Further heightening my rock star complex is the fact that once a week, I paper the towns with self-promotion. In order to draw attention to my private conversation hour advertisements, I have designed my posters to resemble concert announcements. “El Mundo es Grande, Pero Podemos Hacerlo Mas Pequena” it reads, and this translates as: “The world is big, but we can make it smaller.” I decided on this slogan because when you are teaching someone another language – essentially, that is what you’re doing: making the world closer and more accessible to them.
Rock stars boast an aura of glamour and enchantment due their ability to cross boundaries and communicate with all kinds of people in a creative way. Yet as a language teacher, I like to think I have these same qualities. Think about the last time you witnessed a twenty-minute Phish jam or when Jimi Hendrix used to shred on the guitar. It’s all improvisation. They do what feels good, what makes sense, and what they think people will like and understand. It is a similar kind of communication when learning and teaching a language.

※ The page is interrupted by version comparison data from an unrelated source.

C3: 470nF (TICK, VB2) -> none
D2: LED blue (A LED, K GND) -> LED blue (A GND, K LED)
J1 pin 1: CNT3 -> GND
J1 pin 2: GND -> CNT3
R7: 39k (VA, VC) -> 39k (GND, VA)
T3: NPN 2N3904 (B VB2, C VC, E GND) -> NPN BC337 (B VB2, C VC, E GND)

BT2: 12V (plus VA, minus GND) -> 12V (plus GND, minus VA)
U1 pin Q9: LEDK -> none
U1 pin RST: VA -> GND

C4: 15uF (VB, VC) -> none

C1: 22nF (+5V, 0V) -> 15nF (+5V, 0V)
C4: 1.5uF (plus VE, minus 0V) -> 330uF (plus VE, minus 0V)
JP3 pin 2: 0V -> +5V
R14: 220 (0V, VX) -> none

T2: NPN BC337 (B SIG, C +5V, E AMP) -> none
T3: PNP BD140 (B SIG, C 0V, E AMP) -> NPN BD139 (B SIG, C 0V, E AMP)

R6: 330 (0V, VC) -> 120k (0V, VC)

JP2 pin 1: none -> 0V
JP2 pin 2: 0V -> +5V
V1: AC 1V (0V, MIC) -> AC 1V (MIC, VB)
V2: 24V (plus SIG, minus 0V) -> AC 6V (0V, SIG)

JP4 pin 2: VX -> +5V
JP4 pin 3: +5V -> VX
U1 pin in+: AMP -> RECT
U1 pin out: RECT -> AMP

I have to find new ways to talk to people, with only a few words of mutual understanding. I use my hands. I laugh. I stick out my tongue. I point. I dance. I show pictures. I play songs on my iPod. I do anything I can. Every day is a puzzle where I have to figure out how I am going to convey what I want to say. Sometimes I don’t get it right. Sometimes, I perform a song terribly, but most of the time, I break through that fine layer of mist, hit that high note, and everything at once makes perfect sense to everyone in the room. Suddenly, I am talking to someone even though we cannot speak the same language. It is quite simply the most amazing thing I have ever experienced…and I get to experience it every single day. I am constantly invigorated by a skill that I never even knew I had: the ability to communicate, to teach English.
So please, never let the difference in language become a barrier for understanding and getting to know the rest of the world. People can and do communicate without words every single day. You can learn the true essence of someone’s character without even holding a conversation. When you want desperately to express yourself, you find a way and it is usually a method far more entertaining and memorable than speaking.
The strength of our universal commonality, sin palabras, is something that singer and conductor Bobby McFerrin already knows. His demonstration at this year’s World Science Festival shows that the pentatonic scale is not only beautiful, but mutually translatable, as are so many aspects of our existence.
So, I guess, sitting in the teacher lounge of my school while my students peek into the window at me and wave manically, beckoning me to play, my take-away message is this:
We can communicate without words, we can cross boundaries, improvise, re-create, and therefore, we all have a little bit of rock star in us.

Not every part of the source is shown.